Wormold meteu-se no carro e dirigiu-se a Vedado, à zona das pequenas casas brancas e das buganvílias dos ricos. Parecia ter decorrido uma infinidade de tempo desde a sua visita ao professor Sánchez. Passou pela casa deste. Que complicações se processariam agora atrás das suas paredes?

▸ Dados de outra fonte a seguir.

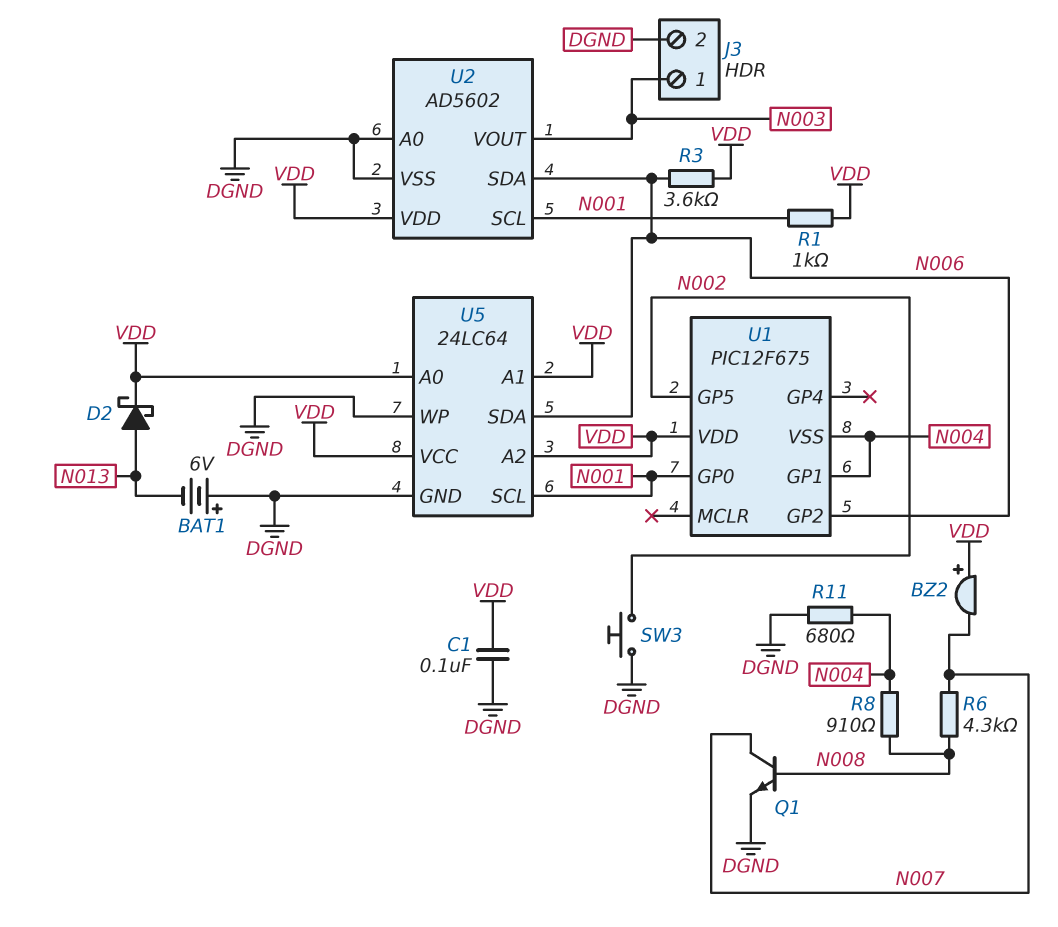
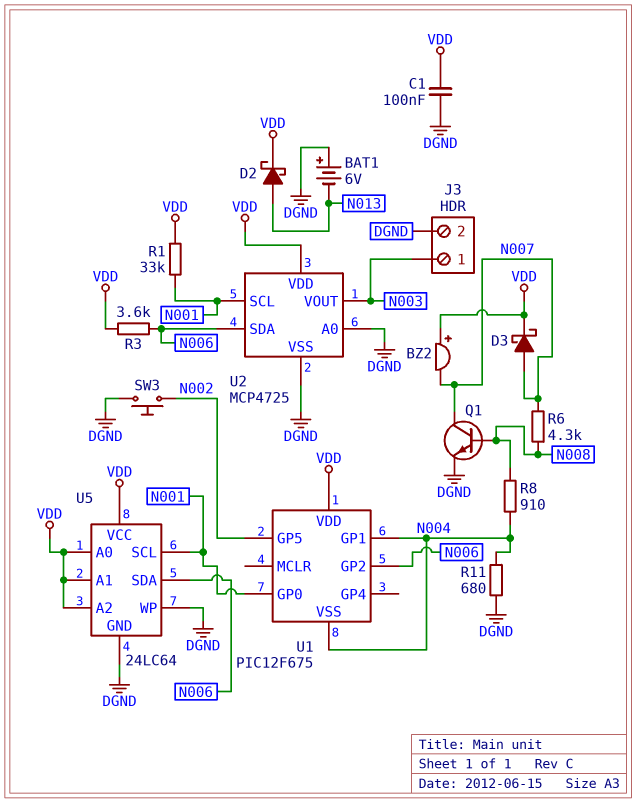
D3: none -> schottky (A N007, K VDD)
R1: 1k (N001, VDD) -> 33k (N001, VDD)
U2: AD5602 -> MCP4725

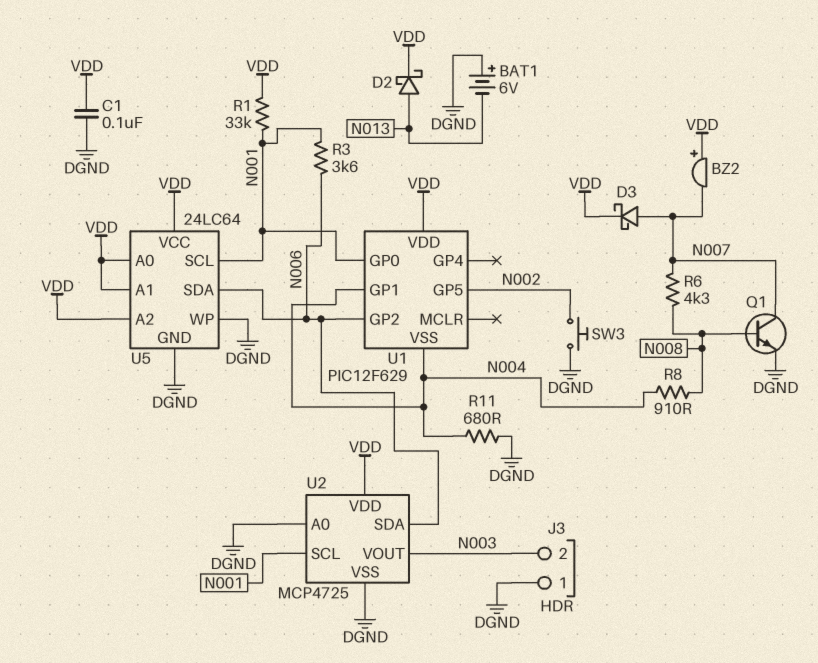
J3 pin 1: N003 -> DGND
J3 pin 2: DGND -> N003
R3: 3.6k (N006, VDD) -> 3.6k (N001, N006)
U1: PIC12F675 -> PIC12F629

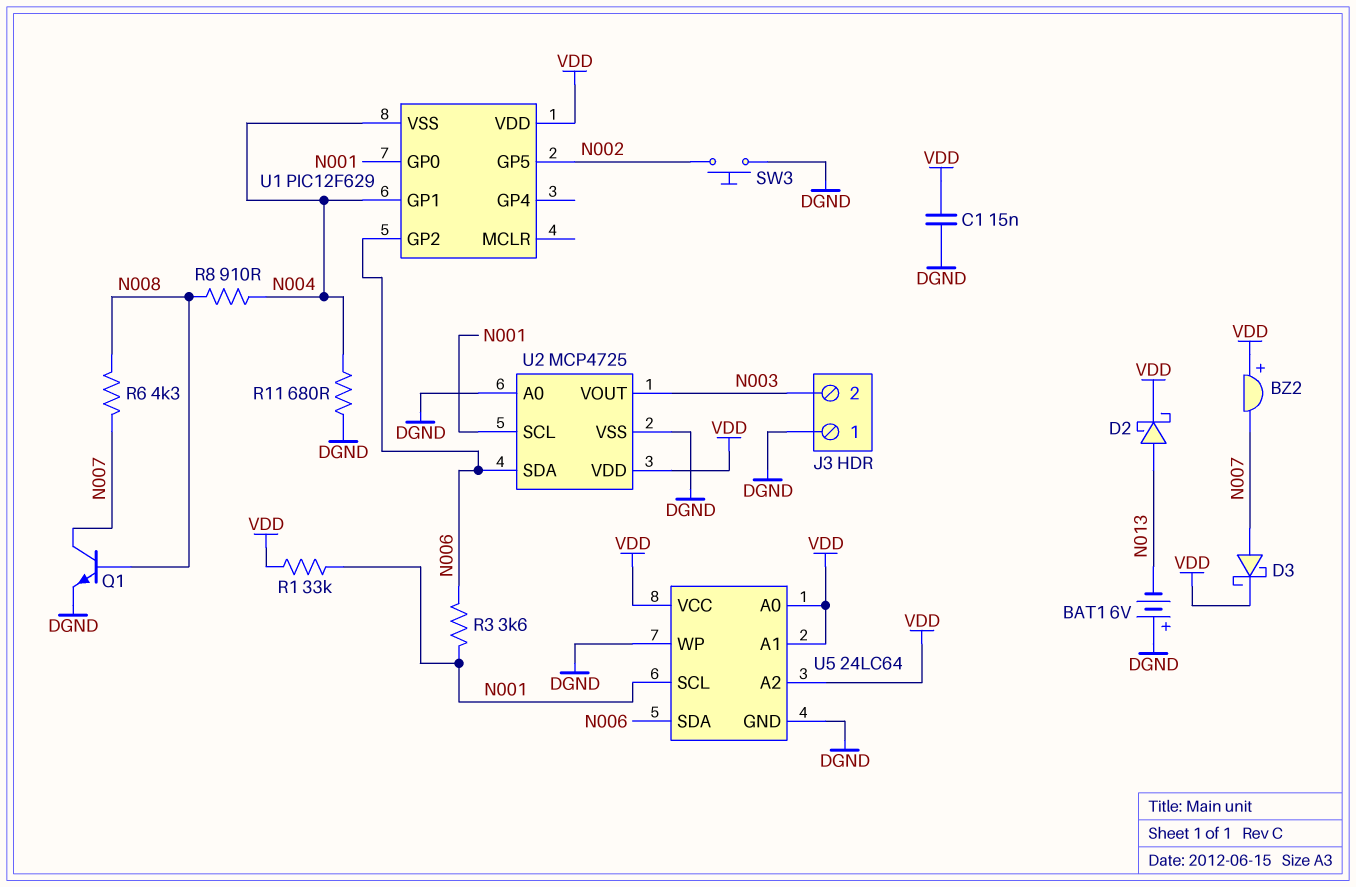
C1: 100nF (DGND, VDD) -> 15nF (DGND, VDD)

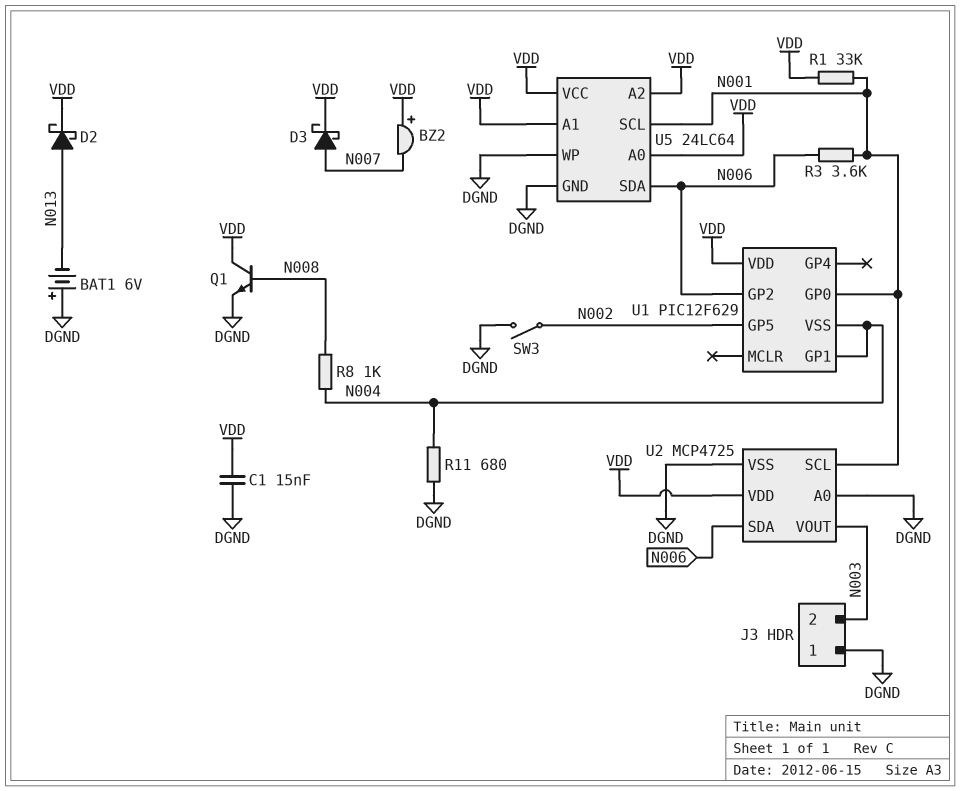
Q1: NPN (B N008, C N007, E DGND) -> NPN (B N008, C VDD, E DGND)
R6: 4.3k (N007, N008) -> none
R8: 910 (N004, N008) -> 1k (N004, N008)
SW3: button (DGND, N002) -> switch (DGND, N002)

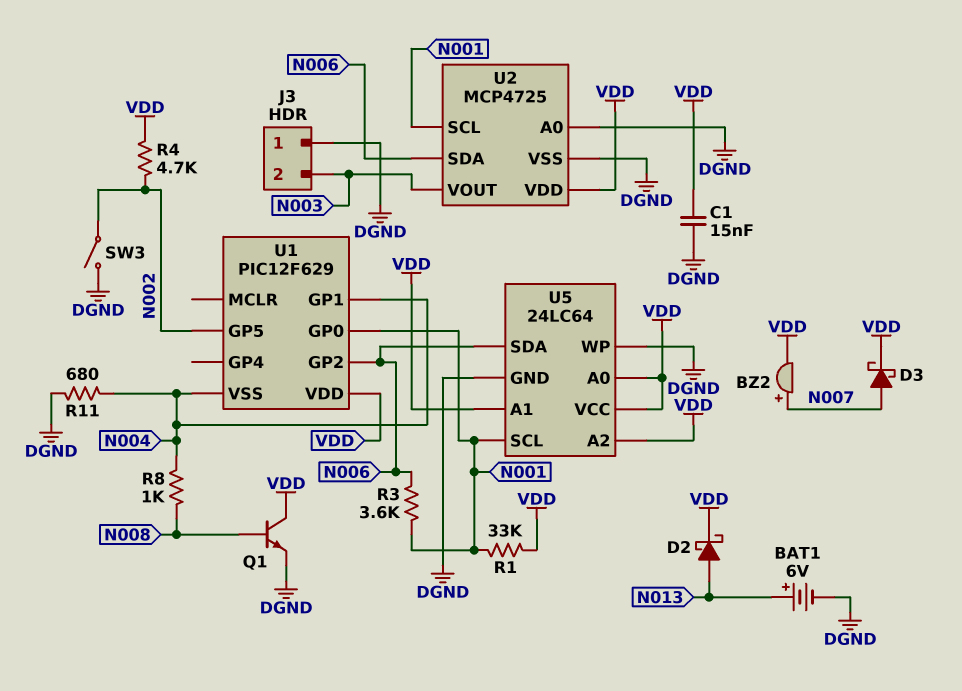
BAT1: 6V (plus DGND, minus N013) -> 6V (plus N013, minus DGND)
BZ2: buzzer (plus VDD, minus N007) -> buzzer (plus N007, minus VDD)
R4: none -> 4.7k (N002, VDD)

Teve a sensação de que em casa do embaixador toda a gente espreitava a sua chegada e que os espectadores tinham sido cuidadosamente afastados do vestíbulo e das escadas. No primeiro andar uma mulher voltou as costas e fechou-se num quarto; pensou que devia ser a embaixatriz. Duas crianças espreitaram por entre os balaústres do segundo andar e fugiram com um bater de calcanhares sobre a passadeira. O mordomo conduziu-o a uma sala solitária e fechou a porta furtivamente atrás dele. Para além das altas janelas viu um comprido campo relvado e esguias árvores subtropicais. Até aí alguém se afastava rapidamente.

O quarto era, como a maior parte das salas de uma embaixada, uma mistura de móveis permanentes e de pequenos objectos pessoais adquiridos em postos anteriores. Wormold pensou poder afirmar que um fora adquirido em Teerão (um cachimbo de formato bizarro, de louça), em Atenas (um ou dois ícones), e ficou por um momento desorientado com uma máscara africana - talvez Monróvia?

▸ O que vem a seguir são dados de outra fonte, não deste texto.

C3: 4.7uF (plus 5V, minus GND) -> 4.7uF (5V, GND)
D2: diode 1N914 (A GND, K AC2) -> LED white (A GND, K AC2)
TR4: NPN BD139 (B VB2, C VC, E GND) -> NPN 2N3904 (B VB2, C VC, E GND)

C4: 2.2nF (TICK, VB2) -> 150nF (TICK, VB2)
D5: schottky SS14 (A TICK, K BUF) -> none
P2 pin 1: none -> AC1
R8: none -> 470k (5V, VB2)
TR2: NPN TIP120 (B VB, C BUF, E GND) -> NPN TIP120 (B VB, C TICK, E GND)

O embaixador entrou. Era um homem alto, frio, e na sua pessoa havia qualquer coisa que Hawthorne gostaria de ser.

- Sente-se, Wormold. Um cigarro? - disse.

- Não, muito obrigado, Sir.

- Essa cadeira aí é mais cómoda. E agora não vale a pena estar com rodeios. Você está metido em trabalhos.

- Sim.

- Claro, eu ignoro, ignoro em absoluto, o que você faz aqui em Havana.

- Vendo aspiradores, Sir.

O embaixador considerou-o como se tivesse escutado um gracejo de mau gosto.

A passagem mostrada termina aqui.